Die Investmentgruppe Angels United von Karl Büche, Markus Ertler, Niki Futter, Hermann Futter und Michael Edtmayer hat einen mittleren sechsstelligen Euro-Betrag in das Wiener Startup Plasmateria investiert. Das Investment der Business Angels wird von aws Start-up Invest gehebelt.

Plasmateria: Alternative für bisherige Verfahren

Plasmateria wurde von Bernhard Kohlhauser und Martin Jaros gegründet und hat etwas geschafft, was man in der Branche nicht für möglich gehalten hat. Das Startup fokussiert auf eine Entwicklung innerhalb der PVD (Physical Vapor Deposition)-Technologie. Finanziert mit Unterstützung von aws Preseed sowie aws Seedfinancing konnten die Founder beweisen, dass auch Bauteil-Innenflächen bis zu einem Durchmesser von nur vier Millimetern mit PVD beschichtet werden können.
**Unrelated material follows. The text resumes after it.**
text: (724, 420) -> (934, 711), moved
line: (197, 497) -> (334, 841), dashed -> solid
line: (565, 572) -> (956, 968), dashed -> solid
Konkret entwickelt Plasmateria neuartige Beschichtungstechnologien für Innenflächen als eine umweltfreundliche Alternative zu bisherigen Verfahren, welche größtenteils durch das Verbot von hexavalentem Chrom durch die EU betroffen sind.

Die Oberflächentechnologie der Wiener biete dementsprechend nicht nur eine grüne Alternative zur galvanischen Verchromung von Innenflächen, sondern könne auch die Lebensdauer von Bauteilen durch moderne keramische Beschichtungen verbessern. Klassische Verchromungsprozesse sind umweltgefährdend und dürfen in der EU nur mit Ausnahmegenehmigungen weiter eingesetzt werden. Plasmateria setzt daher auf ihr Plasma-basiertes PVD-Verfahren, das in der Lage ist, vergleichbare Chrombeschichtungen gänzlich ohne die Verwendung von problematischen Chemikalien abzuscheiden, wie es heißt.

“Game Changer”

“Plasmateria ist ein echter Game-Changer in der Beschichtungsindustrie”, sagt Karl Büche, der bei diesem Investment den Lead der Angels United innehat. “In den letzten Jahrzehnten war hier technologischer Stillstand. Es gab weder grundlegende Innovation bei den Verfahren noch merkliche Bewegungen bei den Anbietern und in der gesamten Struktur dieser Industrie. Das Gründerteam besteht aus ausgewiesenen Experten, die viel Erfahrung in der Industrie gesammelt haben und motiviert sind, ihr Wissen für eine nachhaltigere Zukunft einzusetzen. Das Timing von Plasmateria ist, nicht zuletzt durch das EU-Verbot bestehender Verfahren, hervorragend.”

Plasmateria
(c) patrickmuennich.com – (vl.l.n.r.) Karl Büche, Business Angel & Co-Founder Angels United, Hermann Futter, Geschäftsführer Compass Gruppe & Co-Founder Angels United, Niki Futter, Business Angel & Co-Founder Angels United, Markus Ertler, Business Angel & Co-Founder Angels United, Michael Edtymayer, Geschäftsführer und Co-Founder Angels United und Alexandra Ruzsa, Geschäftsführende Gesellschafterin der Compass Gruppe.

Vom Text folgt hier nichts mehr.